Egal ob man seine Ansichten teilt, man nimmt Milei ab, dass Macht und Ruhm ihn kaltlassen. Er scheint von seinen libertären Idealen nachgerade besessen. In der Praxis legt er gleichwohl einen bemerkenswerten Pragmatismus zutage. Seine einstigen Gegner aus den Reihen des gescheiterten liberalen Ex-Präsidenten Mauricio Macri sind heute seine treusten Verbündeten, sowohl im Parlament wie in der Regierung. Als Chef gibt er die Linie vor. Die Verhandlungen mit der Opposition überlässt er einem farblos technischen Kabinett, das still aber zielstrebig hinter den Kulissen Kompromisse ausbaldowert. Das Ziel ist in Stein gemeißelt, über Abläufe und Modalitäten lässt sich diskutieren.

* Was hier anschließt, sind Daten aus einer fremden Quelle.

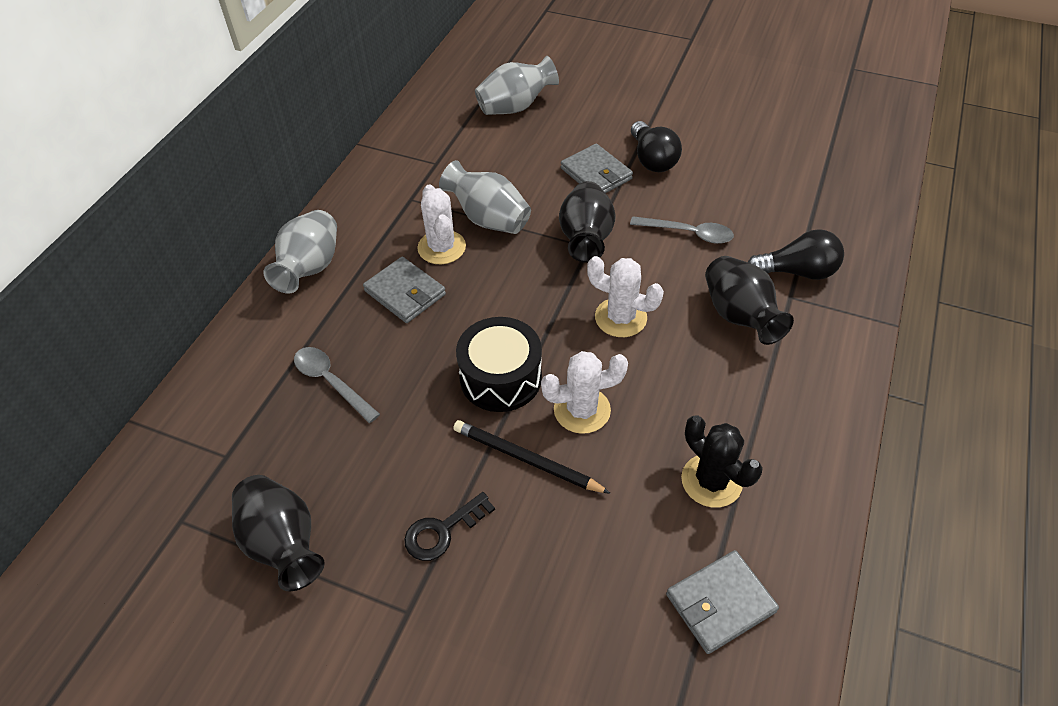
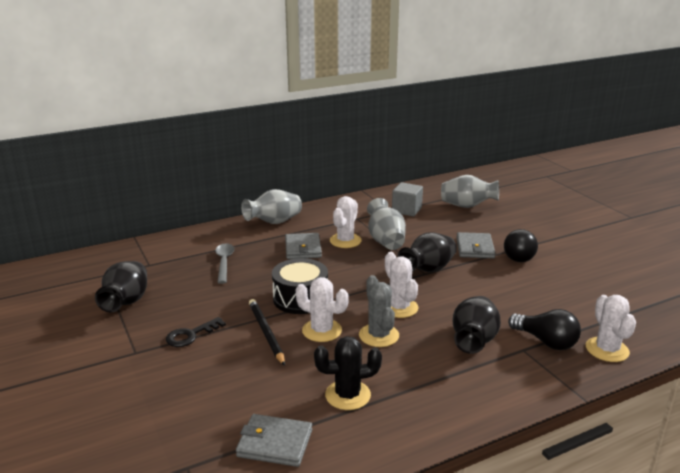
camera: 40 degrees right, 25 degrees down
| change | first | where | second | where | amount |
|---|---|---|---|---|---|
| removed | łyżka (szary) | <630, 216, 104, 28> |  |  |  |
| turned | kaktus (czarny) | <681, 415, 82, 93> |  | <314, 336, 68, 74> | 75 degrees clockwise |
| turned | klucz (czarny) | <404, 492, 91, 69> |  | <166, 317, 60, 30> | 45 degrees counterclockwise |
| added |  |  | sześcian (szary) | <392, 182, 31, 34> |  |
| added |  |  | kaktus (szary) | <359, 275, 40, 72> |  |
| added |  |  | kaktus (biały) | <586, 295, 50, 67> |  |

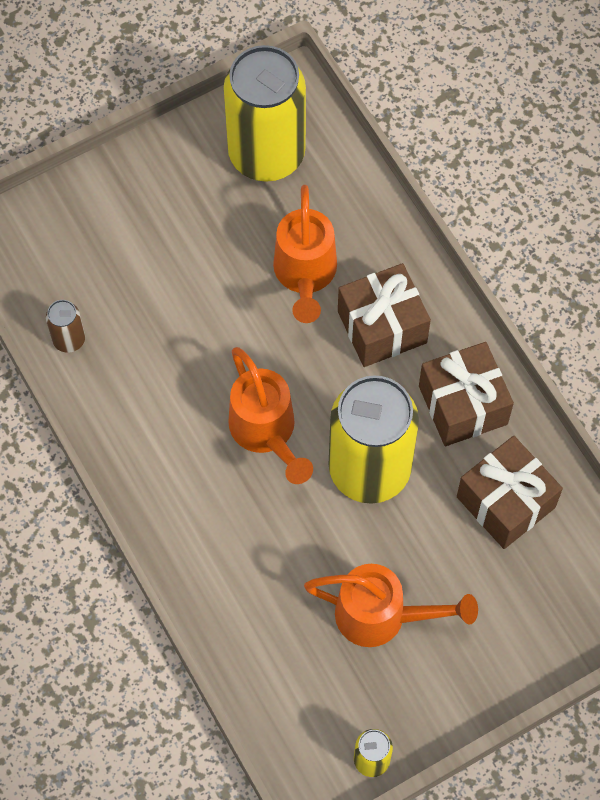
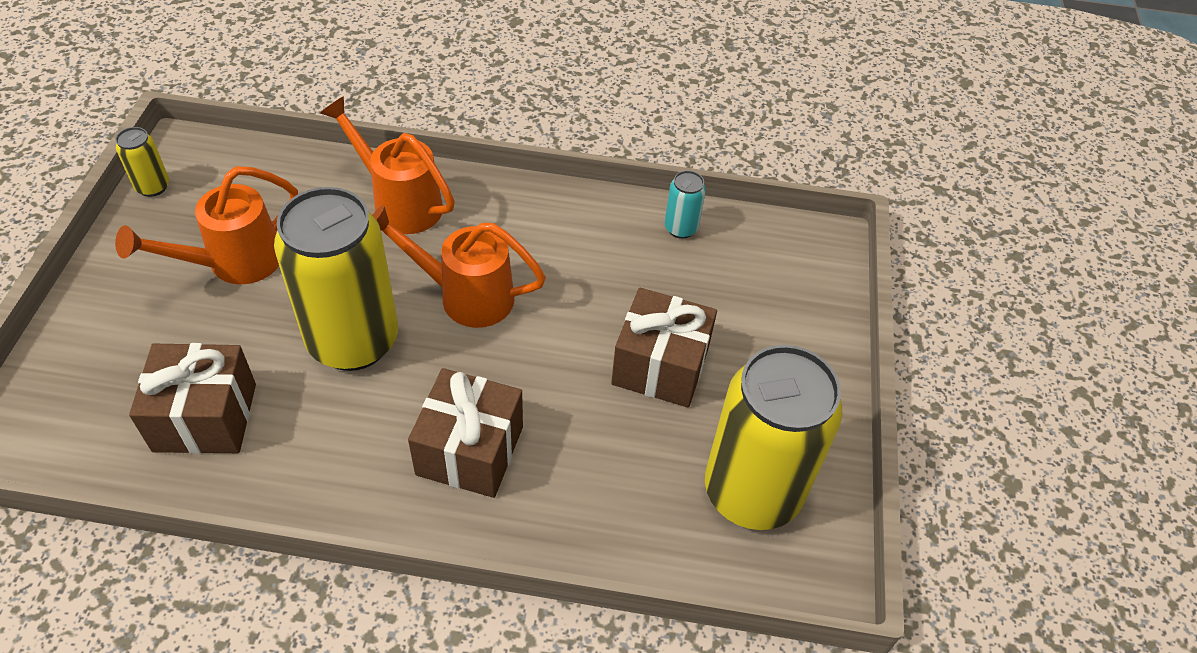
camera: 125 degrees right, 15 degrees down
| change | first | where | second | where | amount |
|---|---|---|---|---|---|
| moved | konewka (pomarańczowy) | <273, 185, 64, 138> |  | <320, 96, 135, 138> |  |
| recoloured | puszka (brązowy) | <46, 300, 39, 53> | puszka (turkusowy) | <665, 170, 41, 69> |  |
| moved | prezent (brązowy) | <419, 342, 95, 104> |  | <611, 288, 106, 120> |  |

Man kann sich fragen, ob der gigantische Druck, der auf Javier Milei lastet, ohne den querulatorischen Wesenszug überhaupt auszuhalten wäre. Der Libertäre hat ziemlich alles ins Visier genommen, was keiner vor ihm ernsthaft anzutasten wagte: all die kleinen und großen Privilegien, alte Seilschaften und verfilzte Strukturen, bürokratische Monster, den heiligen Gral der sozialen Gerechtigkeit.

Die größte Herausforderung liegt freilich in dem gigantischen Schuldenberg und einer maroden Wirtschaft, welche ihm seine Vorgänger hinterlassen haben. Es handelt sich um eine Wette gegen die Zeit. Einige Indikatoren weisen darauf hin, dass die Talsohle durchschritten sein könnte: Der IWF prognostiziert ein Wachstum von fünf Prozent im nächsten Jahr. Doch viele Investoren zögern. Sie wollen erst mehr Resultate sehen.

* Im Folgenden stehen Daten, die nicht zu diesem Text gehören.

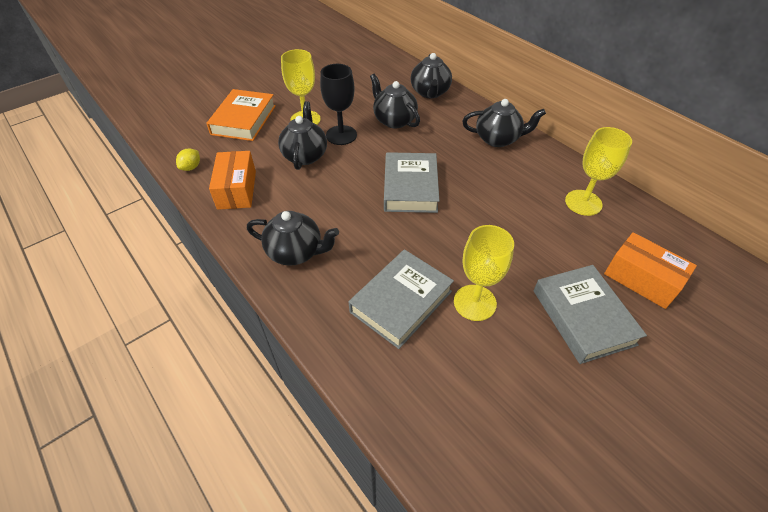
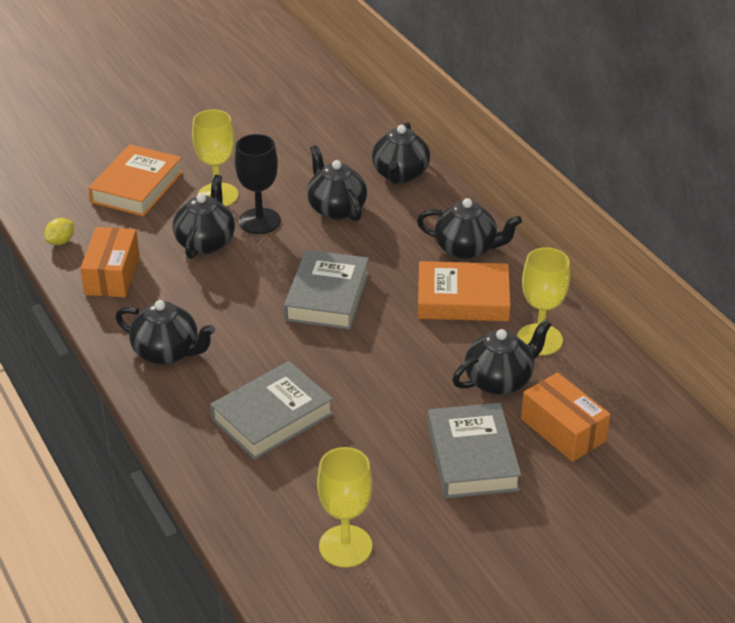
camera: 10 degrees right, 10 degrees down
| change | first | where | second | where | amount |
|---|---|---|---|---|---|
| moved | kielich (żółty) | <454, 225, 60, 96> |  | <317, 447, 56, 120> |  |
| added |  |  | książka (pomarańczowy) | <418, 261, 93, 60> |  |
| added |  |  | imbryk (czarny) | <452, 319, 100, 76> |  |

Die große Frage bleibt, ob auch Argentiniens Wähler so viel Geduld haben.

 

 


Alex Baur lebt und arbeitet als Südamerika-Korrespondent der Schweizer Zeitschrift die Weltwoche in Lima/Peru. Im Verlaufe seiner langjährigen journalistischen Karriere schrieb er unter anderem als Reporter und Redakteur für die Neue Zürcher Zeitung, Tages-Anzeiger, Stern und Geo in Zürich und in Hamburg.